Готовились немцы не день и не два. Так что и мы одним днем положение не спасли бы, ответил я, направляясь с ним в штаб отряда полковника Ничипоровича, где было решено встретиться перед выступлением.
Командование партизанских отрядов уже сидело над картой. Когда мы вошли, Ничипорович сразу же сообщил, что его связист только что принес от Лены Колесовой радиограмму, полученную ею из Москвы. В этой радиограмме сообщалось, что ночью прибудет на площадку бывшего Кличевского аэродрома первый самолет с грузом.
Всеми работами по подготовке площадки для приема самолета буду руководить я вместе с начальником [201] штаба майором Яхонтовым, сказал полковник. Уже посланы две роты для расчистки посадочной площадки. К аэродрому подвезите тяжелораненых для отправки на Большую землю. По нескольку представителей от каждого отряда выделить для встречи самолета.
Вместе с Ливенцевым и Лепешкиным я верхом поскакал в Кличев. Там уже было все готово. Вокруг аэродрома расположилась охрана. Около костров дежурили сигнальщики.
Самолет ожидали в полночь, но партизаны еще до заката солнца бросали нетерпеливые взгляды на восток: а вдруг прилетит раньше? Мучительно медленно тянулось время. Все с нетерпением ждали встречи с советскими летчиками, которые впервые посещали нас. Даже говорили шепотом, словно боялись отпугнуть долгожданную железную птицу. Ночь была тихая, звездная. Партизаны смотрели на небо каждому хотелось первому заметить самолет. А его все не было.

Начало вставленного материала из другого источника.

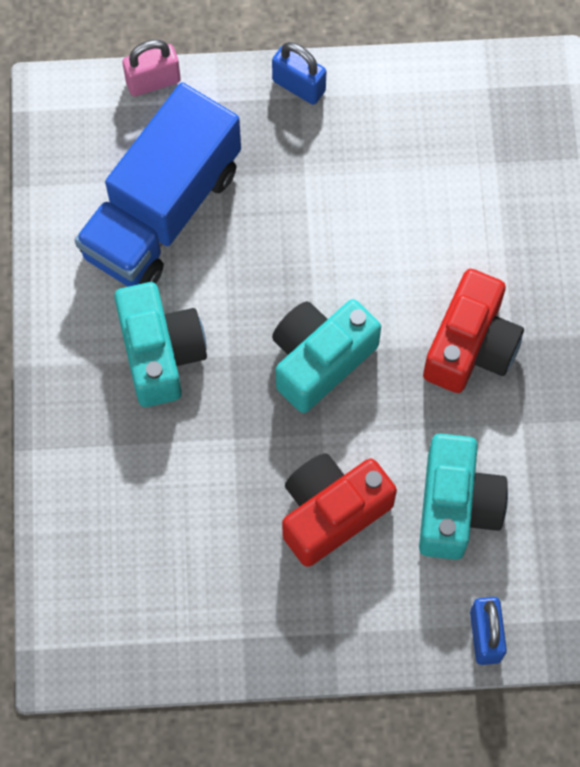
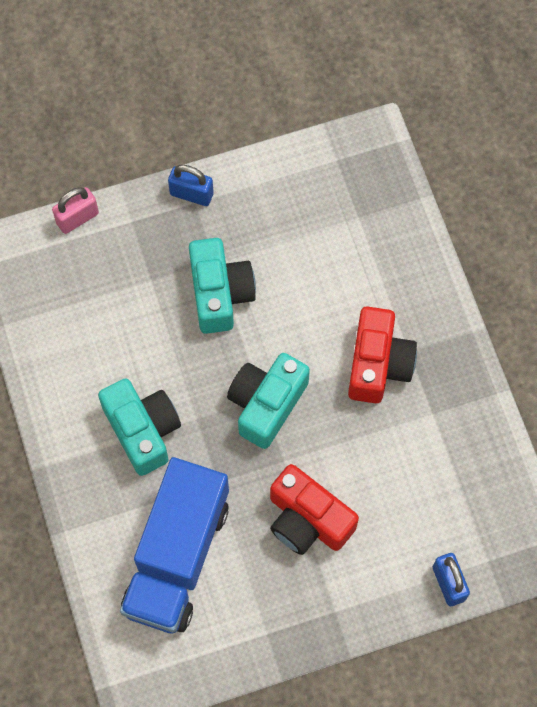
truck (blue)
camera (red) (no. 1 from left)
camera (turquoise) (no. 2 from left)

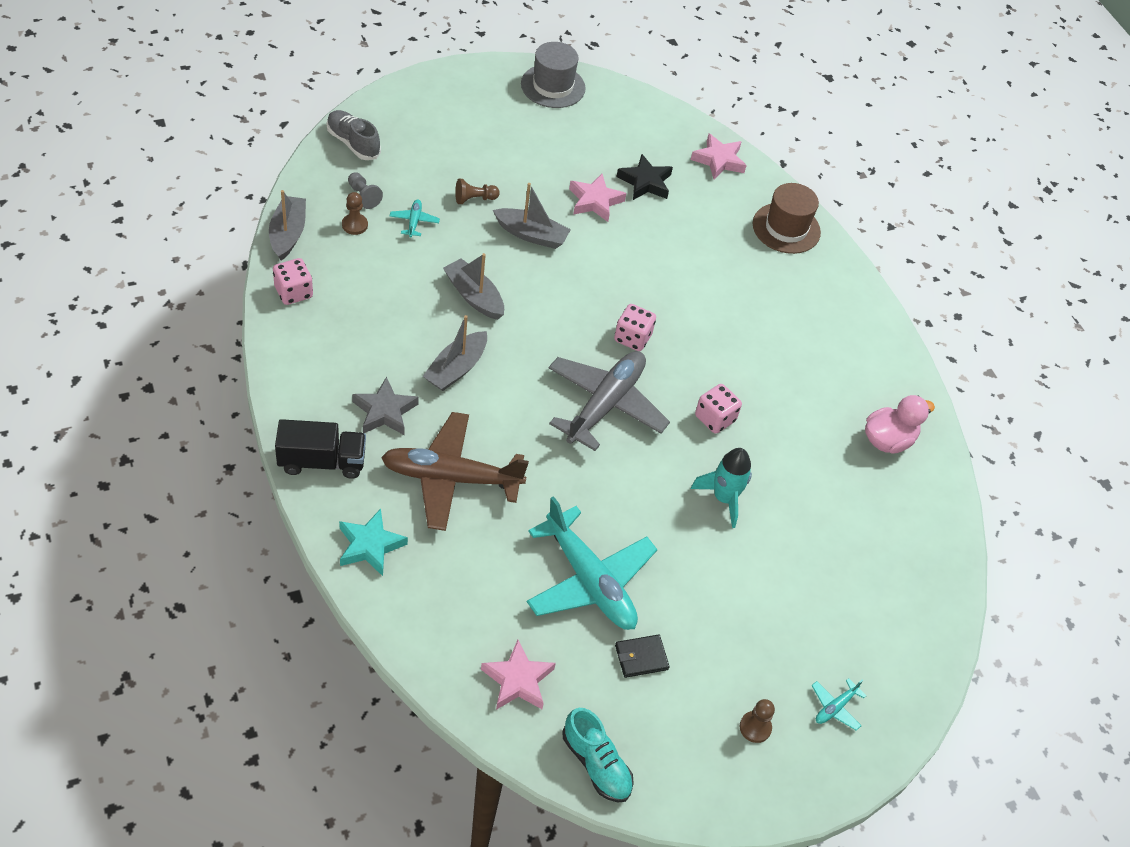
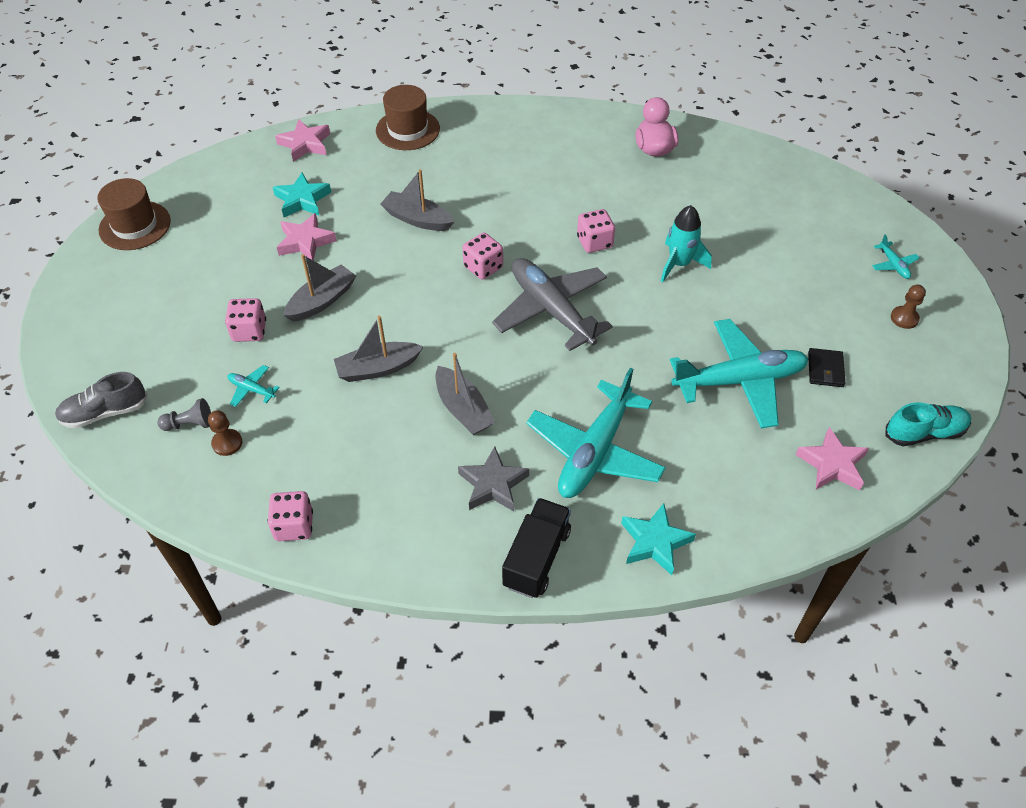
boat (grey) (no. 3 from left)
plane (turquoise) (no. 2 from left)
dice (pink) (no. 1 from left)
hat (brown) (no. 1 from left)
star (turquoise) (no. 1 from left)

Не случилось ли чего? озабоченно проговорил Ничипорович.
Ему даже боялись ответить.
В полночь, когда тьма сгустилась, послышался далекий приглушенный рокот. Мы затаили дыхание. И лишь когда явно донеслось гудение самолета, Ничипорович торжественно и громко скомандовал:
Зажечь костры!
И тут же попросил всех отойти подальше на всякий случай.

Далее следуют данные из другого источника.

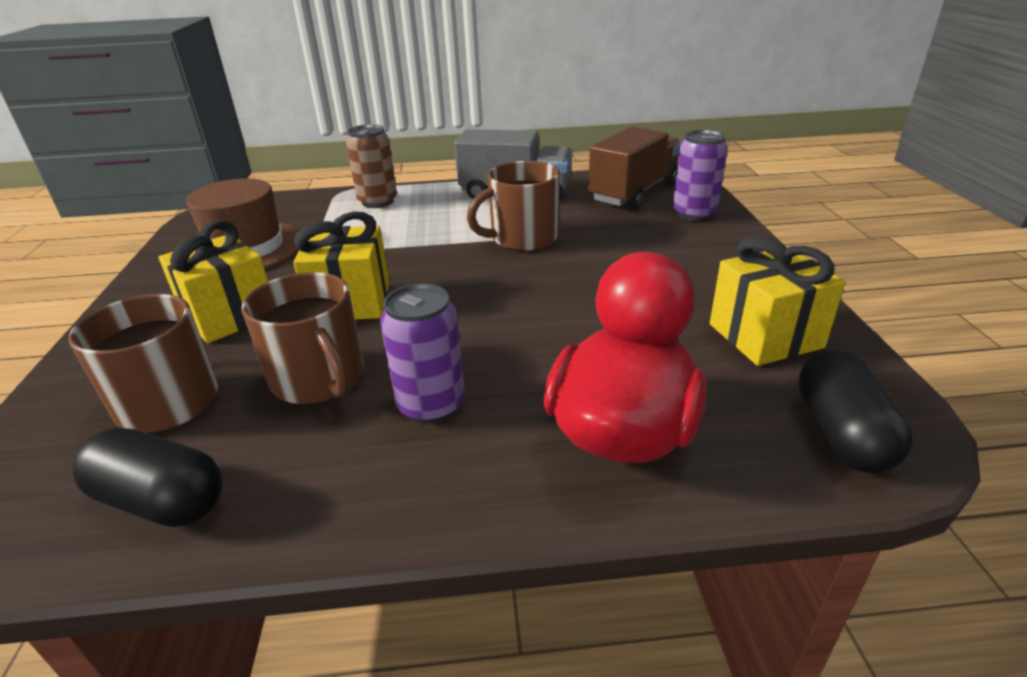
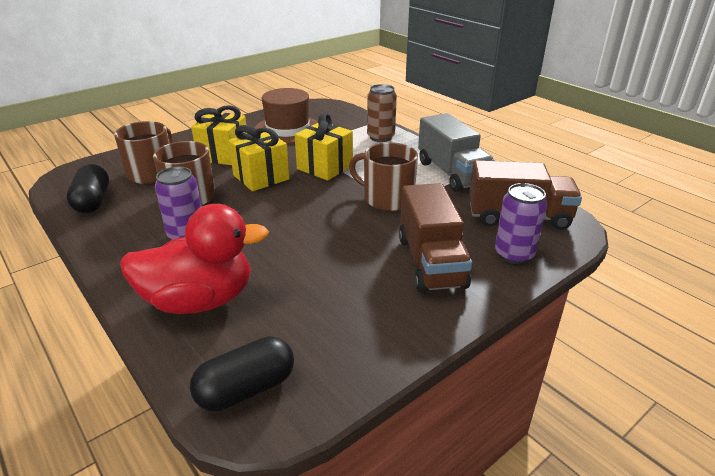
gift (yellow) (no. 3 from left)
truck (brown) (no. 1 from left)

Самолет летел очень высоко. Мы всматривались в черное небо, но ничего разглядеть не могли. Гул быстро нарастал. Самолет сделал над нами круг, вернулся и стал снижаться. В отсветах костров блеснули красные звезды на его крыльях.

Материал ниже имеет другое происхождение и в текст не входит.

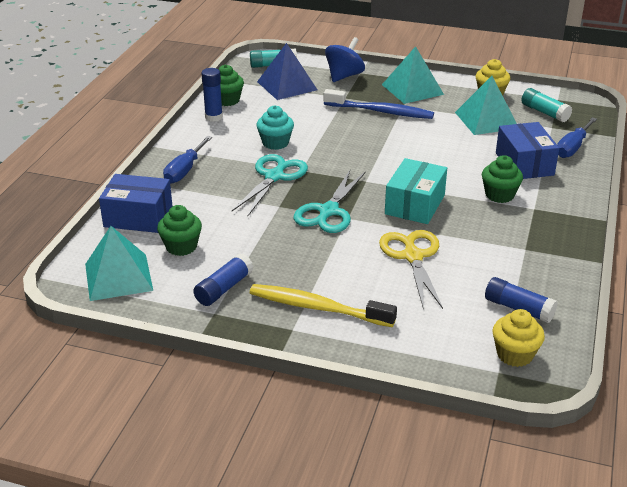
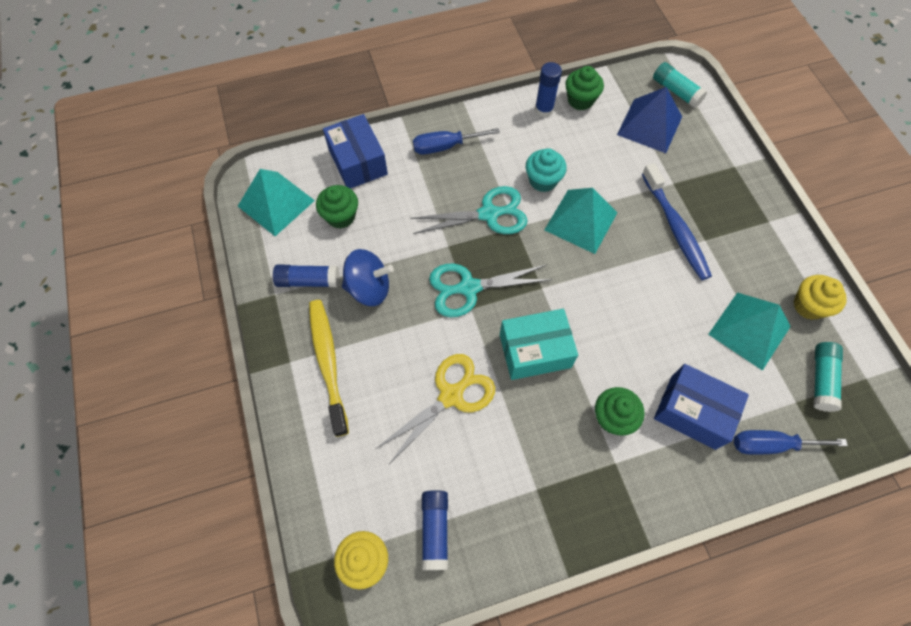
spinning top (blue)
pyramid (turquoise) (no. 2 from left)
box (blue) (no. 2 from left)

И только самолет коснулся земли и покатился, мы бросились к нему. Но когда он остановился, оттуда раздался громкий голос:
Стойте! Пусть подойдет командир.
Летчики вели себя осторожно. Да иначе и не могло быть. Это был их первый рейс в нашу зону.
. От нашей группы отделился Владимир Иванович Ничипорович. А вскоре и все мы все-таки подошли к самолету. От радости у многих партизан в глазах стояли слезы. Мы крепко пожимали руки летчиков, целовали, обнимали их. Затем подхватили на руки и начали качать. [202]
Когда немного успокоились, принялись выгружать тюки с толом, автоматами и патронами. Нам привезли и «Правду» с обращением ЦК КП(б) Белоруссии и Верховного Совета БССР к белорусскому народу.
Летчикам, которых увели в хату, не давали ни минуты покоя, засыпали вопросами. Когда выгрузка закончилась, командир экипажа сказал:
Быстро пишите письма родным. Отвезу, а следующим рейсом привезу ответы.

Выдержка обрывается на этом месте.